Learning-Deep-Learning

RoI Transformer: Learning RoI Transformer for Oriented Object Detection in Aerial Images

September 2019

tl;dr: Learn parameters for rotated position sensitive pooling to eliminate the need for oriented anchors.

Overall impression

Position sensitive (PS) roi pooling: R-FCN (PS RoI Pooling) –> light head R-CNN (PS RoI Align) –> RoI Transformer (Rotated PS RoI Align)

Same authors from DOTA dataset. Detecting oriented objects is an extension of general horizontal object detection. Three related fields: remote sensing, text scene detection.

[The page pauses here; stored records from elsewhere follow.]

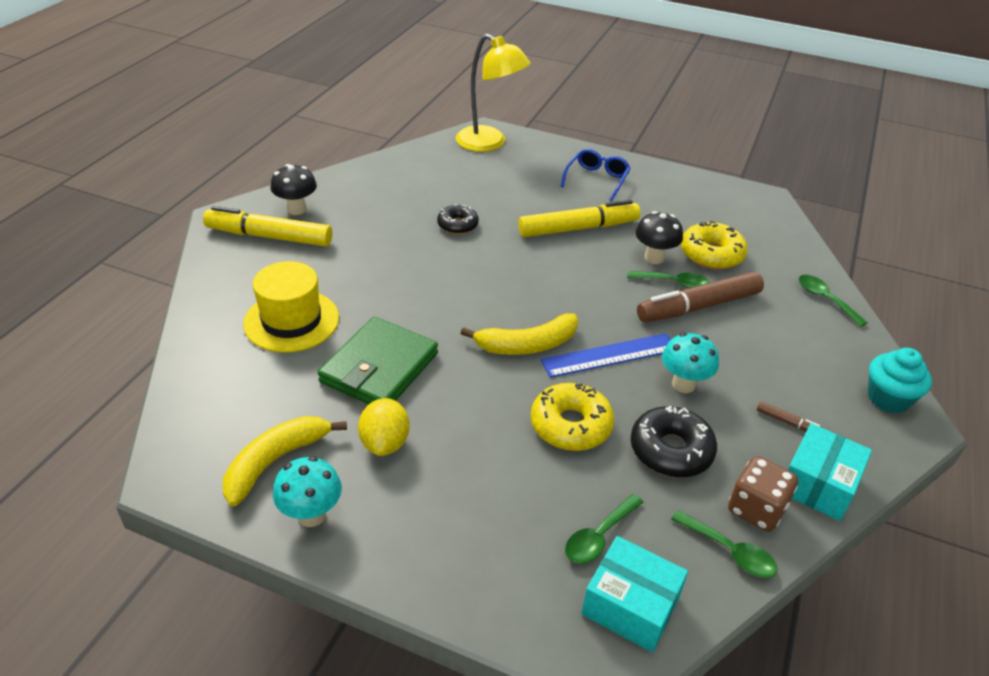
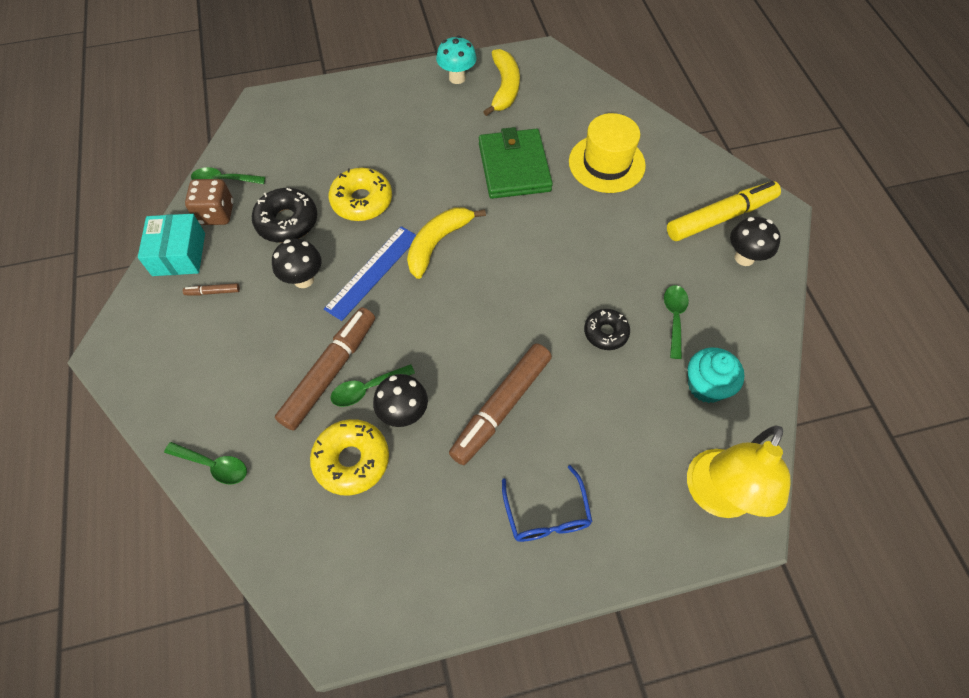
camera: 145 degrees right, 20 degrees up
(385, 443) = (460, 128): yellow lemon -> none
(489, 143) = (715, 497): yellow lamp -> yellow lamp turned 60 degrees counterclockwise
(578, 228) = (501, 407): yellow marker -> brown marker
(599, 536) = (302, 148): green spoon -> green spoon (674, 317)
(630, 605) = (266, 126): turquoise box -> none
(683, 384) = (303, 279): turquoise mushroom -> black mushroom
(888, 398) = (135, 366): turquoise cupcake -> turquoise cupcake (706, 386)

The RoI Learner is quite similar to a bbox refinement stage in Faster RCNN, just added an additional dimension of orientation. It replaces the need for many orientated anchors. Alternatively, if oriented anchors are used, then RPN yields RRoI, and RRoIs are used to do oriented PS RoIAlign to regress bbox offsets (both size, position and orientation).

Key ideas

RoI Transformer still uses horizontal anchors. The horizontal RoIs (HRoIs) are then rotated to be RRoIs
RoI transformer:
- RoI learner: Use HRoI aligned features to learn a transformer to get a rotated RoI. The HRoIs are external rectangle of RRoIs.
- RoI warping: rotated position sensitive RoIAlign to crop rotation invariant features
- Once RRoIs are obtained, there seems to be an additional step of matching GT to the RRoIs. –> this need to be explored by inspecting source code.
The regression in RRoI learner is relative to the rotated RoI (although this stage the RRoI is horizontal anchor boxes). The final regression of orientation refinement is also related to the rotated RoI.
Contextual RRoI: RoI aligned features are enlarged (1.2x1.4) to include more context. This improves AP by several points on DOTA.

Technical details

Rotated ROI increases the number of anchors significantly, leading to training complexity
Rotated RoI align crops rotation-invariant features.
Regression target in oriented RoI coordinates. This helps ensure rotation invariance.
GT and anchor matching: HRoIs (anchors) should be matched to oriented bbox, but for simplicity the HRoIs are matched to the external horizontal bbox of oriented GT bboxes. The proposed algorithm can learn parameters of RRoI from HRoI aligned features.
The lighthead RNN can be deployed with FPN. This is done by applying large separable convolution on P2-P5.

Notes

Can we apply centerNet to DOTA dataset?
source code